God’s Advice For Husbands – Day 3

‘that even though we were dead because of our sins, he gave us life when he raised Christ from the dead. (It is only by God’s grace that you have been saved!) ‘ Ephesians 2:5(NLT)

‘So again I say, each man must love his wife as he loves himself, and the wife must respect her husband.’ Ephesians 5:33(NLT)

Dudley Do-Right was a much-loved cartoon character who bumbled and fumbled his way toward heroic success. Often after he’d delivered the damsel in distress, she’d coyly sigh and say to him, “My hero!” 

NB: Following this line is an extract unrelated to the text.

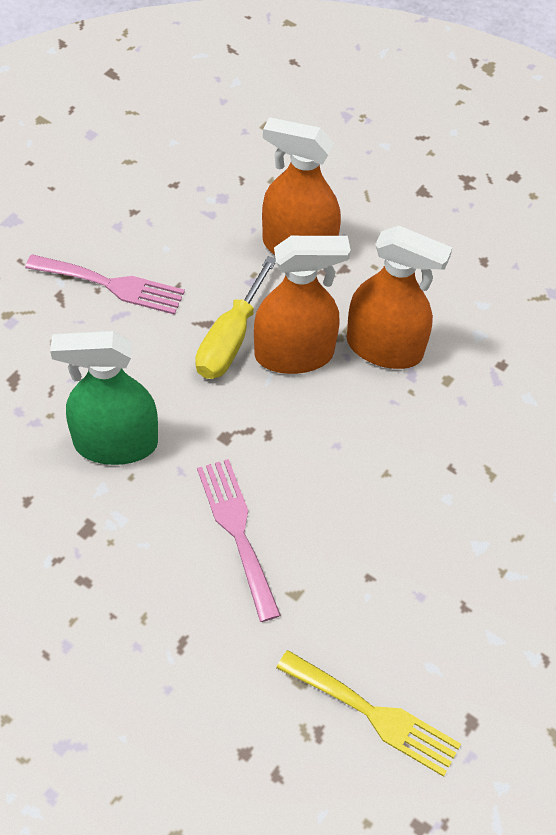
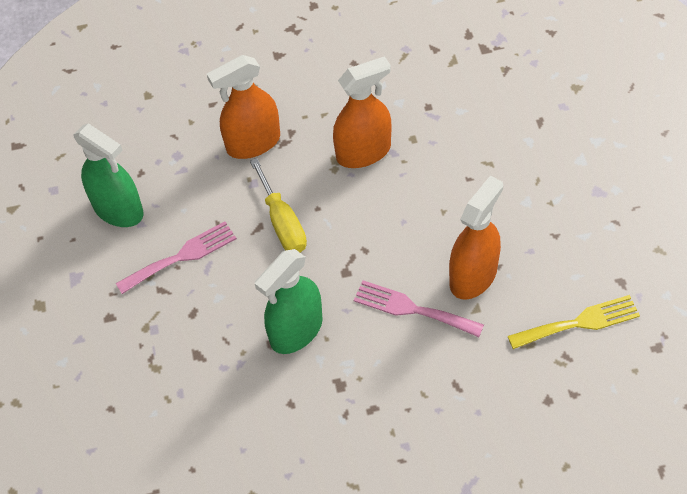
camera: 40 degrees left, 0 degrees up
(116, 197) = (118, 209): none -> green spray bottle
(294, 354) = (324, 198): orange spray bottle -> orange spray bottle (473, 276)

Some might suggest that the saved damsel’s praise of Dudley’s heroism is misogynistic drivel. I don’t think so. I think most women yearn for their husbands to be heroes. They want to believe their husbands are willing to sacrificially die for them as Jesus did for the church (Ephesians 2:5). 

That’s true love—not some syrupy, ever-changing feeling, but the willingness to die so the other can live. Jesus said there’s no greater love than that of laying down one’s life for another (John 15:13). This type of self-effacing, sacrificial heroism enhances the wife’s respect toward her husband. And respect is what a man longs for from his wife (Ephesians 5:33).

Similarly, she yearns to see his heroism take strong stands. She wants to see him as a mighty, ferocious warrior, dressed for battle, someone doggedly fighting for truth, justice, goodness, fairness, and righteousness.

These strong stands may be reflected in a stand for all life—in and outside the womb. Or perhaps it’s a commitment against sex trafficking. Or maybe it’s being an outspoken advocate for racial equality. Or perhaps it’s a dogged stand for justice for the disenfranchised and marginalized in our world. Maybe it’s working to ensure all have clean water and food. Or perhaps it’s a desire to reach the world for Christ.

Wives hunger for husbands who are heroes. These kinds of strong convictions honor our wives. Be the hero she needs to solidify respect in her heart.

  •  Would you say this heroic, sacrificial love is a character quality that describes you? 
  •  Would your wife say this is a character quality that describes you? 
  • How can you better mirror the sacrificial love that Christ has for His people to your bride?
  • Is there an injustice in the world that you’d fight to end?